Interactive Model showing the Kinetic Energy of a Gas

I really like this little video because it’s relatively dense with information but its visual cues complement each other quite nicely; the interactive model it comes from is great for demonstrations, but even better for inquiry-based learning. The model and video both show the motion of gas molecules in a confined box.

In the video, the gas starts off at a constant temperature. Temperature is a measure of how fast the particles are moving, but you can see the molecules bouncing around at different rates because the temperature depends on the average velocity (via Kinetic Energy), not the individual rates of motion. And if you look carefully, you notice the color of the particles depends on how fast they’re moving. A few seconds into the video, the gas begins to cool, and you can see the particles slow down and gradually the average color changes from blue (fast) to red and then some even fade out entirely.

In the interactive, VPython model I’ve put in a slider bar so you can control the temperature and observe the changes yourself. The model is nicely set up for introducing students to a few physics concepts and to the scientific method itself via inquiry-based learning: you can sit them down in front of the program, tell them it’s gas molecules in a box, have them observe carefully, record what they see, and then explain their observations. From there you can branch off into a lot of different places depending on the students’ interests.

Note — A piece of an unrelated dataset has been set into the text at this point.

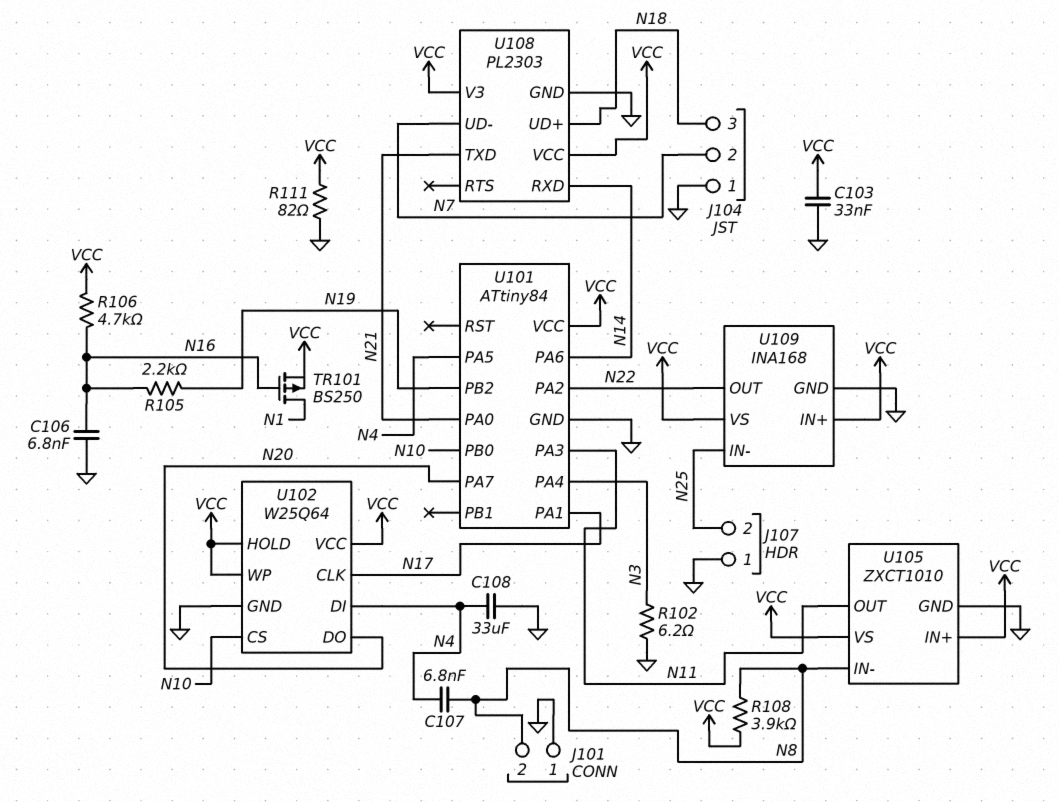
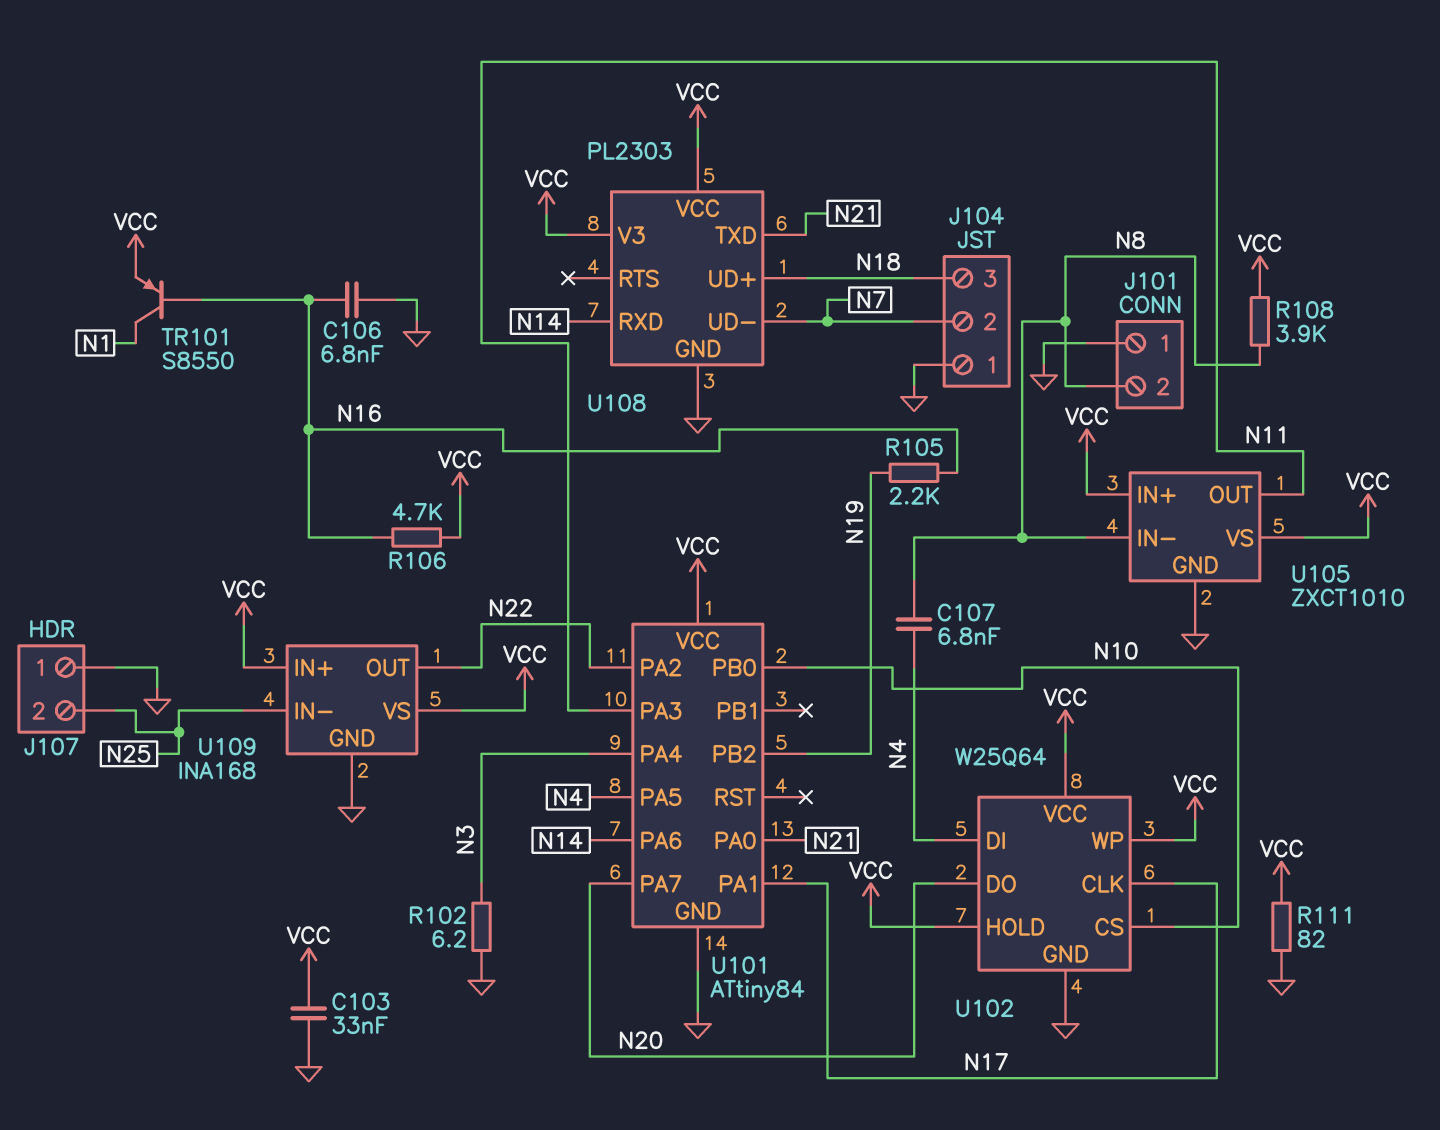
C108: 33uF (GND, N4) -> none
TR101: PMOS BS250 (G N16, D N1, S VCC) -> PNP S8550 (B N16, C N1, E VCC)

Temperature (T) – a measure of the average kinetic energy (KE_average) of the substance. In fact, it’s proportional to the kinetic energy, giving a nice linear equation in case you want to tie it into algebra:
$! T = c {KE}_{average}$
where c is a constant.

Of course, you have to know what kinetic energy is to use this equation.
$! KE = \frac{1}{2} m v^2$
Which is a simple parabolic curve with m being the mass and v the velocity of the object.

The color changes in the model are a bit more metaphoric, but they come from Wein’s Displacement Law, which relates the temperature of an object, like a star, to the color of light it emits (different colors of light are just different wavelengths of light).

$! T = \frac{b}{l}$

where b is another constant and l is the wavelength of light. This is one of the ways astronomers can figure out the temperature of different types of stars.

Notes

The original VPython model, from Chabay and Sherwood’s (2002) physics text, Matter and Interactions, comes as a demo when you install their 3D modeling program VPython.

I’ve posted about this model before, but I though it was worth another try now that I have the video up on YouTube.